Fashion designer, blogger and influencer Galia Brener has a message for everyone:
Before you can love others, you have to learn to love yourself.
And paying attention to your outward appearance isn't about being fake or shallow or vain; it's about being confident in your skin (and clothes) and radiating confidence.
Why? Because confidence is beauty.
Galia, founder of the popular "Yes, No, Maybe?" blog, also has a weekly column in the well-respected German magazine Journal Frankfurt, and she often talks about relationships, lifestyle and dating in addition to fashion. She even has her own online shop, which began with the Galia Brener Luxury Accessories line back in 2010. Her "G Bag" - shaped as you might expect - has been worn by celebrities like Paris Hilton and Inga Humpe and she's got a lot of great options in her store for both women and men.
She speaks 5 languages, has been a successful entrepreneur for over 10 years, and currently collaborates with major fashion and lifestyle brands all over the world. But it began in Canada, where she went to high school and kids teased her for her bad skin, calling her "pepperoni pizza." ...yeah, a long journey between then and now. ;)
GaG: We see a lot of conflict over young girls wearing makeup; some say it makes a woman “fake” while others vigorously defend it. What do you say to these girls?
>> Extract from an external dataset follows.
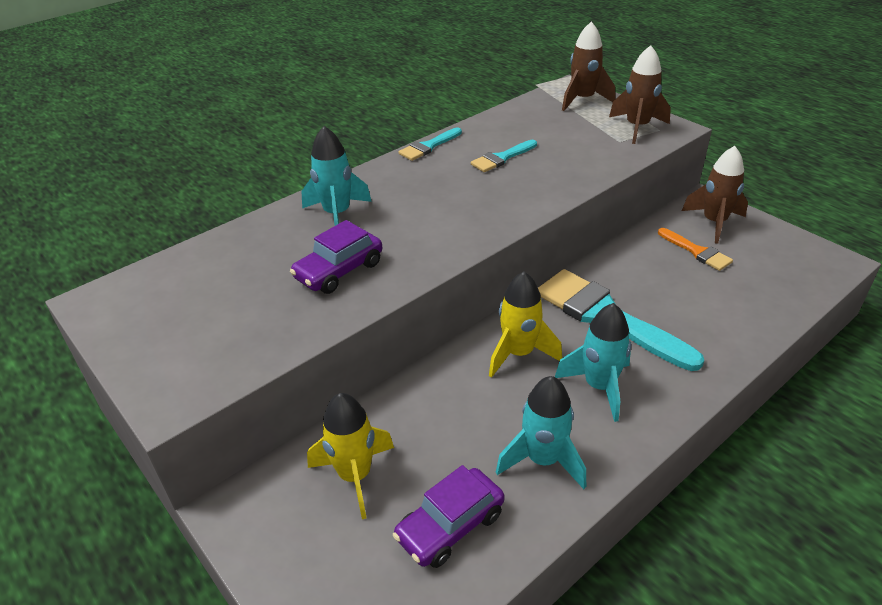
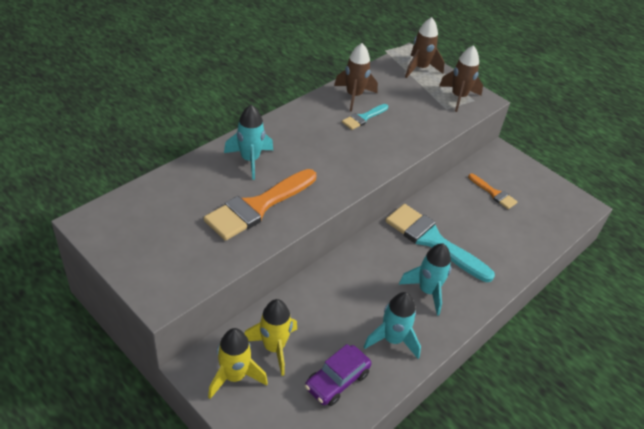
camera: 10 degrees left, 5 degrees up
(339, 271) = (258, 206): purple car -> orange brush
(428, 146) = (309, 103): turquoise brush -> none
(519, 353) = (375, 266): yellow rocket -> yellow rocket (234, 376)
(714, 223) = (506, 171): brown rocket -> brown rocket (354, 96)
Galia: “Well, to be honest, I used to wear makeup more than I do now. I’ve actually started wearing less makeup because for me, it actually makes me look older.
Makeup is about self-expression, though I know some people think it’s like hiding behind a mask. I wouldn’t say it makes you fake; I don’t agree with that at all.
It’s like an art form and for some girls, it can definitely enhance their beauty.
Here in Europe, we’re not really into the smoky eyes and contouring and really, I hate this whole contouring trend, anyway. Like the Kim Kardashian look and girls doing these fake cheekbones and all that. That really is fake and it’s not necessary; just a little mascara, a little eyeliner, a little pink gloss, etc. Just don’t overdo it. Makeup can be great in other ways, too: It’s perfect for covering up pimples and other imperfections, for example. I never leave the house without concealer now. ‘laughs’ Plus, makeup makes you look a bit more feminine.”
GaG: Do you think fashion is more important for women than men? Or should both genders be equally invested in their outward appearance?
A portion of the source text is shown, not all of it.